Comment hausser les droits de scolarité?

Par contre, la question sur la manière de hausser les droits de scolarité a intéressé les analystes de Léger Marketing. Si le gouvernement va de l'avant dans les prochaines années avec des augmentations, il devrait considérer l'idée de moduler les frais en fonction du futur revenu des étudiants, disent les répondants (voir tableau).

Ainsi, 44 % des citoyens souhaiteraient qu'une partie des droits de scolarité soit payée après les études, ce qui permettrait de moduler les coûts en fonction du revenu du diplômé. Ainsi, une fois sur le marché du travail, une enseignante aurait moins à rembourser à l'État qu'un médecin ou un avocat, qui obtient un meilleur salaire.
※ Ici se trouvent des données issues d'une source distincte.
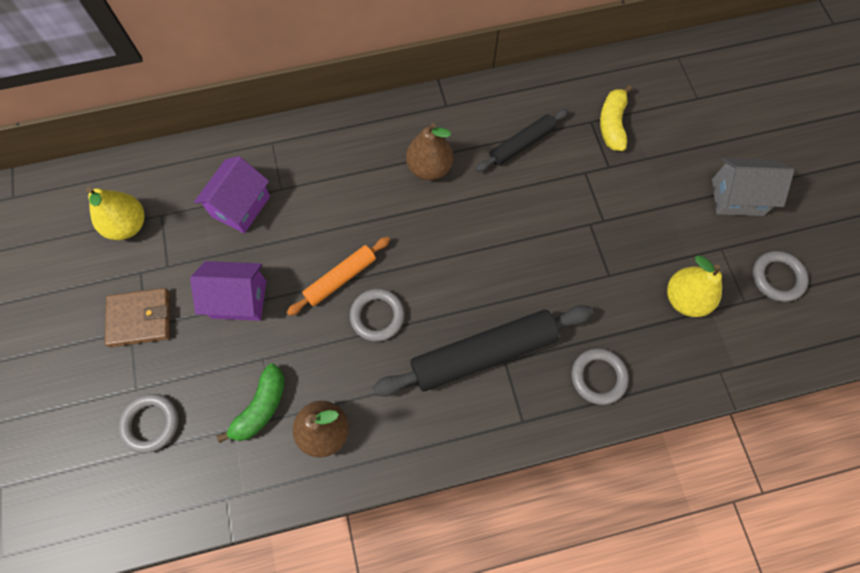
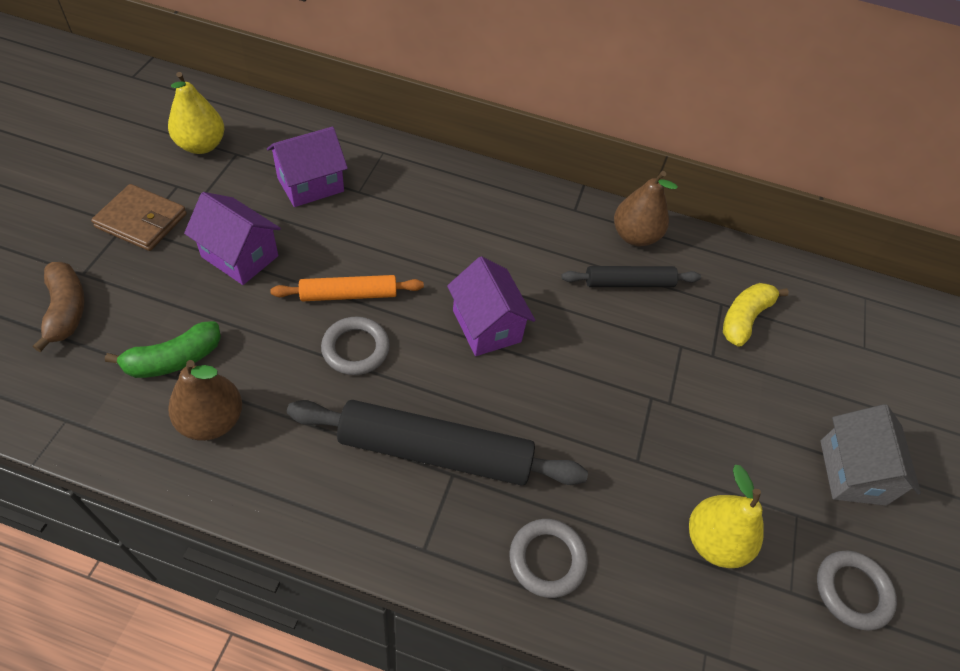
camera: 25 degrees right, 15 degrees down
(151, 423) = (66, 310): grey ring -> brown banana
(429, 168) = (515, 251): brown pear -> brown pear (634, 236)
(451, 241) = (486, 326): none -> purple house
(737, 197) = (852, 472): grey house -> grey house turned 60 degrees clockwise

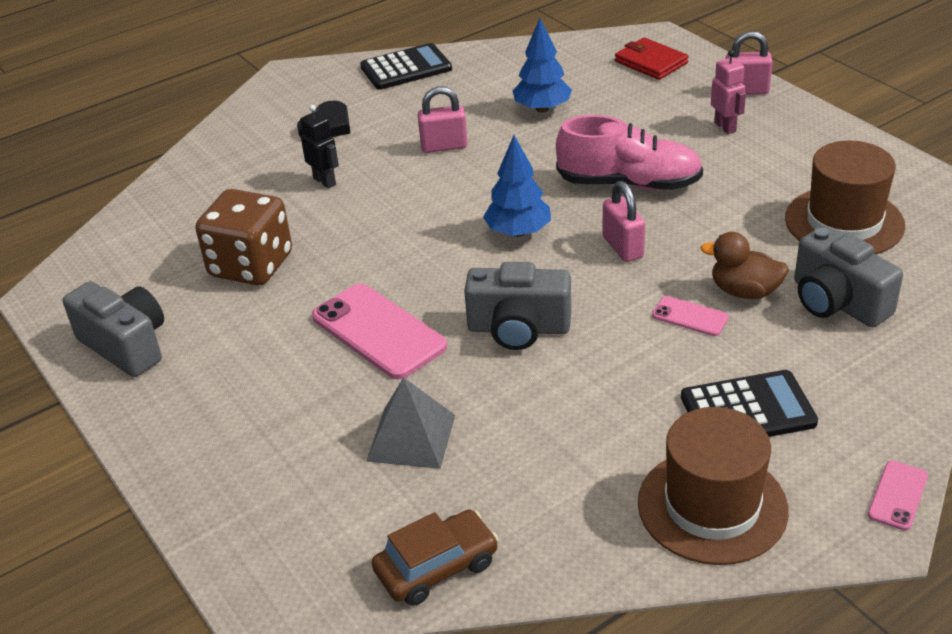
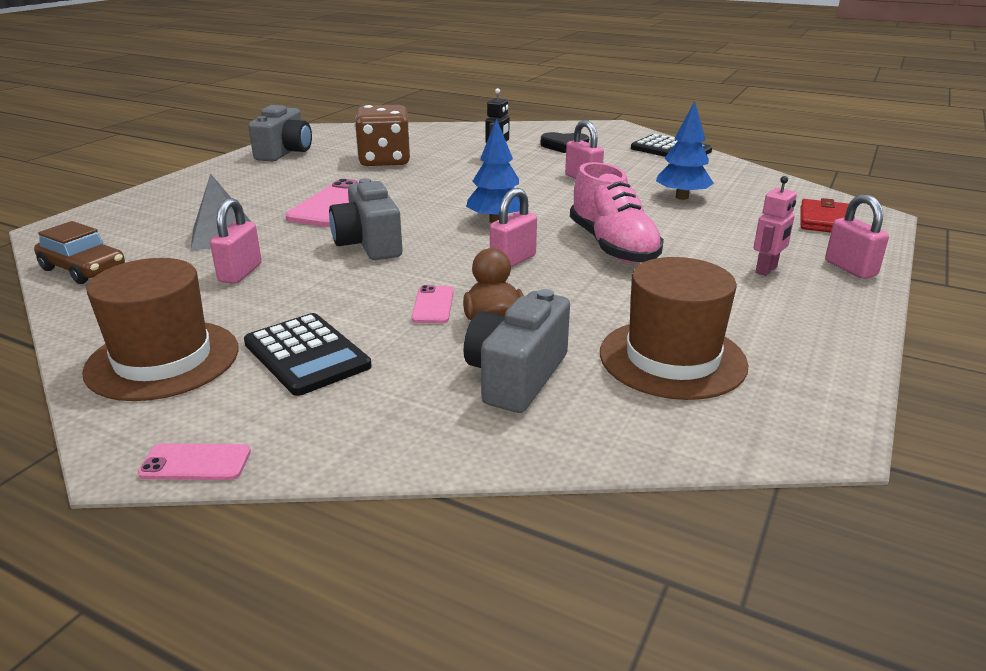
camera: 60 degrees right, 10 degrees down
(535, 433) = (240, 273): none -> pink padlock

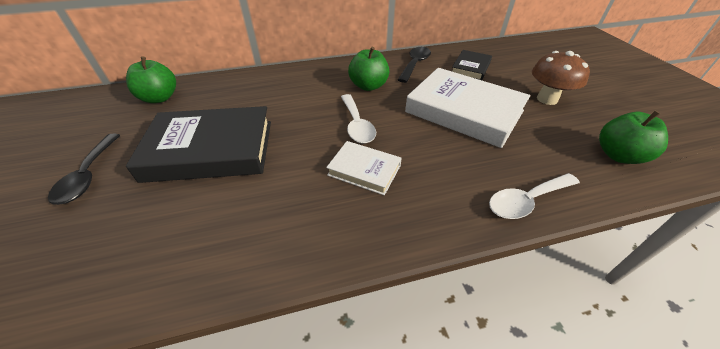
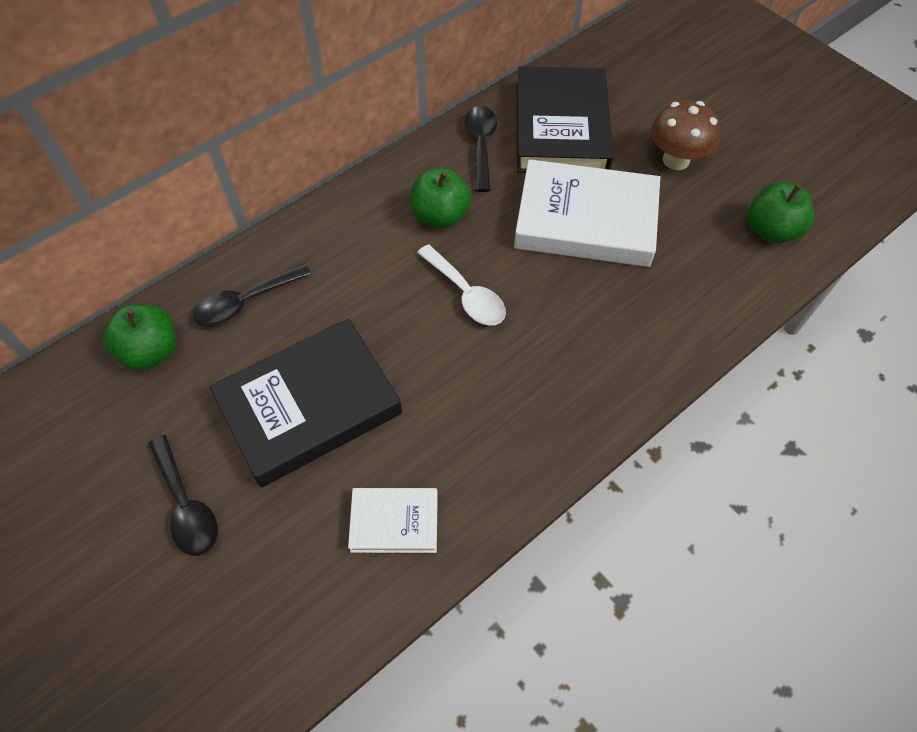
camera: 25 degrees left, 15 degrees up
(227, 92) = (245, 302): none -> black spoon
(364, 170) = (515, 360): white book -> white book (394, 522)
(470, 68) = (561, 128): black book -> black book, size x1.95
(526, 201) = (697, 332): white spoon -> none

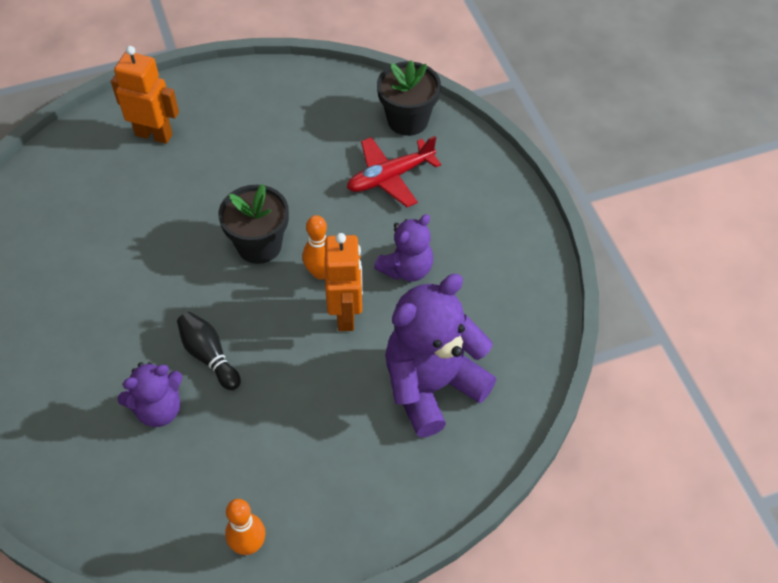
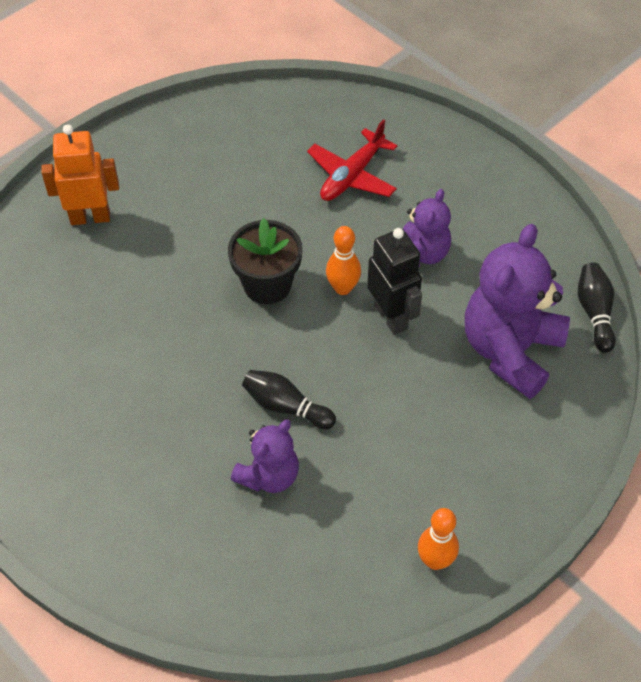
camera: 25 degrees left, 0 degrees up
(346, 314) = (391, 317): orange robot -> black robot
(408, 120) = (335, 116): black flower pot -> none
(531, 383) = (594, 313): none -> black bowling pin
En revanche, 23 % des répondants disent préférer que l'on module la hausse des droits en fonction du coût de la formation d'un étudiant. Certains programmes, comme la médecine dentaire ou l'ingénierie, coûtent plus cher à mettre en place que la philosophie ou les sciences sociales. Finalement, 21 % des gens préfèrent que l'on applique une hausse uniforme à tous les programmes et à tous les étudiants.

«Les gens aimeraient bien résoudre l'équation des frais de scolarité avec un modèle plus juste, plus égalitaire, dit Christian Bourque. C'est très intéressant de voir que les Québécois sont ouverts à l'innovation sur ce plan.»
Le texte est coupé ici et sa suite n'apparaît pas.